US 11,908,483 B2
Inter-channel feature extraction method, audio separation method and apparatus, and computing device
Rongzhi Gu, Shenzhen (CN); Shixiong Zhang, Shenzhen (CN); Lianwu Chen, Shenzhen (CN); Yong Xu, Shenzhen (CN); Meng Yu, Shenzhen (CN); Dan Su, Shenzhen (CN); and Dong Yu, Shenzhen (CN)
Assigned to TENCENT TECHNOLOGY (SHENZHEN) COMPANY LIMITED, Shenzhen (CN)
Filed by Tencent Technology (Shenzhen) Company Limited, Shenzhen (CN)
Filed on Aug. 12, 2021, as Appl. No. 17/401,125.
Application 17/401,125 is a continuation of application No. PCT/CN2020/100064, filed on Jul. 3, 2020.
Claims priority of application No. 201910671562.1 (CN), filed on Jul. 24, 2019.
Prior Publication US 2021/0375294 A1, Dec. 2, 2021
Int. Cl. G10L 19/008 (2013.01); G10L 25/03 (2013.01); G10L 25/30 (2013.01); H04S 3/02 (2006.01); H04S 5/00 (2006.01)

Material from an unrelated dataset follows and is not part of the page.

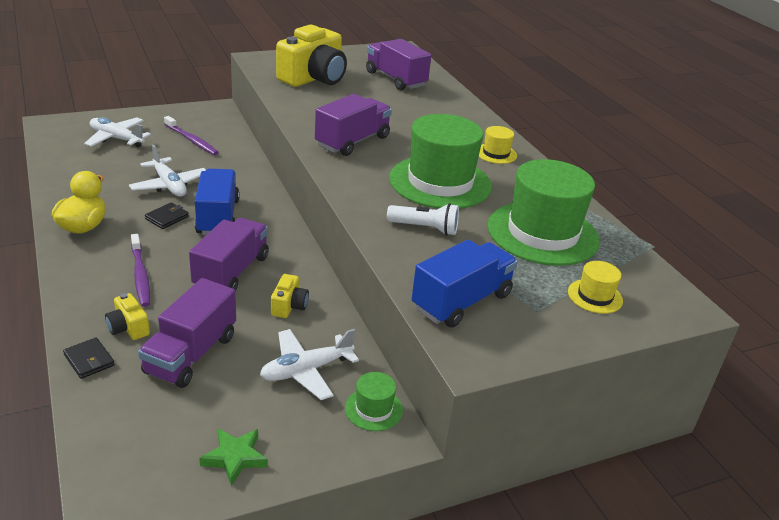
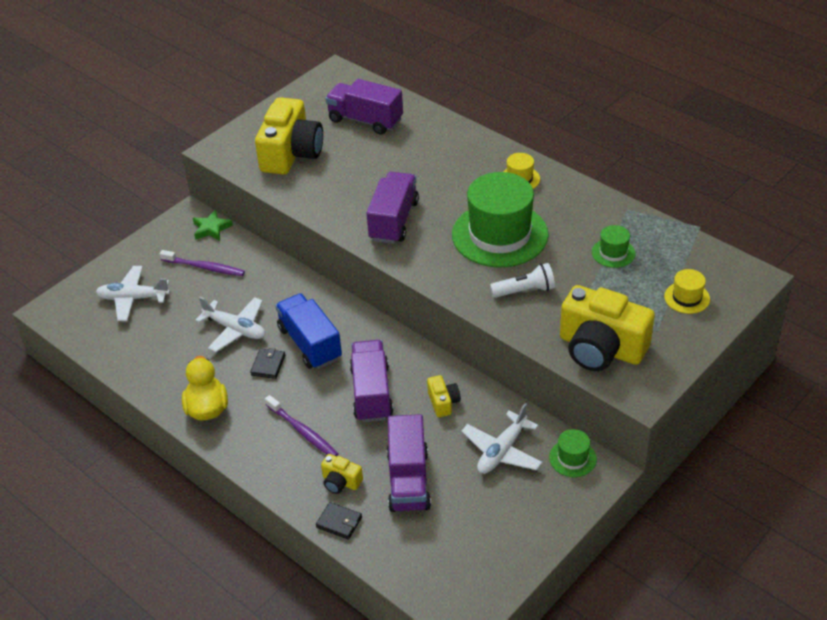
camera: 20 degrees left, 10 degrees up
(235, 458) = (510, 541): green star -> green star (211, 228)
(461, 302) = (601, 348): blue truck -> yellow camera
(542, 233) = (613, 253): green hat -> green hat, size x0.44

CPC G10L 19/008 (2013.01) [G10L 25/03 (2013.01); G10L 25/30 (2013.01); H04S 3/02 (2013.01); H04S 5/00 (2013.01)] 20 Claims
OG exemplary drawing
 
1. An audio separation method of a multi-channel multi-sound source mixed audio signal, performed by a computing device by using an artificial neural network, comprising:
transforming one of a plurality of channel components of the multi-channel multi-sound source mixed audio signal into a single-channel multi-sound source mixed audio representation in a feature space;
performing a two-dimensional dilated convolution on the multi-channel multi-sound source mixed audio signal to extract a plurality of inter-channel features based on a plurality of different values of an inter-channel dilation coefficient z and/or a plurality of different values of an inter-channel stride p and at least one parallel two-dimensional convolutional layer;
performing a feature fusion on the single-channel multi-sound source mixed audio representation and the plurality of inter-channel features to obtain a fused multi-channel multi-sound source mixed audio feature;
estimating respective weights of a plurality of sound sources in the single-channel multi-sound source mixed audio representation based on the fused multi-channel multi-sound source mixed audio feature;
obtaining respective representations of the plurality of sound sources according to the single-channel multi-sound source mixed audio representation and the respective weights; and
transforming the respective representations of the plurality of sound sources into respective audio signals of the plurality of sound sources.